Consolidated Balance Sheets - September 30, 1999 (unaudited) and
December 31, 1998
Consolidated Statements of Operations - Three Months and Nine
Months Ended September 30, 1999 and 1998 (unaudited)
Consolidated Statements of Cash Flows - Nine Months Ended September
30, 1999 and 1998 (unaudited)
Notes to Consolidated Financial Statements (unaudited)
Item 2. Management's Discussion and Analysis of Financial Condition and
Results of Operations.
(1) Liquidity
As of September 30, 1999, Registrant had cash of
$20,884. Cash generated from operations is used primarily to fund operating
expenses and debt service. If cash flow proves to be insufficient, the
Registrant will attempt to negotiate loan modifications with the various
lenders in order to remain current on all obligations. The Registrant is
not aware of any additional sources of liquidity.

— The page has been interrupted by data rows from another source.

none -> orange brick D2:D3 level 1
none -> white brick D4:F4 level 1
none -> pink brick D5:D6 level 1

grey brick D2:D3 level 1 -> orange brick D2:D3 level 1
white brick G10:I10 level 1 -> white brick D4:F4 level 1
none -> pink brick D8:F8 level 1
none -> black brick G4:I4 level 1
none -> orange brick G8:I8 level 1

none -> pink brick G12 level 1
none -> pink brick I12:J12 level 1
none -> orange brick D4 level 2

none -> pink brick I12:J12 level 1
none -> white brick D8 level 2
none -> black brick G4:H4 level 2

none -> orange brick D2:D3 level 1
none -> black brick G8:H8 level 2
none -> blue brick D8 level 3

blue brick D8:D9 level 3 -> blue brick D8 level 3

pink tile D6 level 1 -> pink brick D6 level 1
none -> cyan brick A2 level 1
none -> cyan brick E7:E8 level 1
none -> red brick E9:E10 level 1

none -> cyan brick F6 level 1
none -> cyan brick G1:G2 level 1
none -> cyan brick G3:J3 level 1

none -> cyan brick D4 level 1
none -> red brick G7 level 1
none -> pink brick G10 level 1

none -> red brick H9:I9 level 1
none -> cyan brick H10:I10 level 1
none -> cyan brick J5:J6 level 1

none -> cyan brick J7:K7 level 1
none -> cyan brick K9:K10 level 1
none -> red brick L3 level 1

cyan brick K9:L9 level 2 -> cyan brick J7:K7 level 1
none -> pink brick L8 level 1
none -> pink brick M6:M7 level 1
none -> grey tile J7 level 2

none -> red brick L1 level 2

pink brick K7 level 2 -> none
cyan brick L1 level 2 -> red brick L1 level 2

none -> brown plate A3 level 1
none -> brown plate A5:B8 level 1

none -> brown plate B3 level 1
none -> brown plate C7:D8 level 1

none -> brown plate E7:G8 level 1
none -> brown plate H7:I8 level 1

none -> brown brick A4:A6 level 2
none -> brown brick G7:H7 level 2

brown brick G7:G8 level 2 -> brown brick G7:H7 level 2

As of September 30, 1999, Registrant had restricted cash
of $1,333,865 consisting primarily of funds held as security deposits,
replacement reserves and escrows for taxes and insurance. As a consequence
of the restrictions as to use, Registrant does not deem these funds to be a
source of liquidity.
In recent years the Registrant has realized significant losses,
including the foreclosure of one property, due to the properties' inability
to generate sufficient cash flow to pay their operating expenses and debt
service. At the present time, all three remaining properties are able to
pay their operating expenses and debt service but it is unlikely that any
cash will be available to the Registrant to pay its general and
administrative expenses. In the legal proceeding involving Morrison
Clark Inn, if Capital Bank executes upon its $1,800,000 judgment with
respect to the Registrant, it is expected to have a significant adverse
impact on the Registrant since there is insufficient available cash
to pay the judgment. Any such execution could result in a forced sale of
the Registrant's remaining properties. However, the Registrant has in
the past been able to obtain forebearance on execution for several years
upon payment of a $20,000 fee to the judgment creditor and believes it
may be able to do so when the current forebearance period ends in July
2000. See Part II. Item 1. Legal Proceedings.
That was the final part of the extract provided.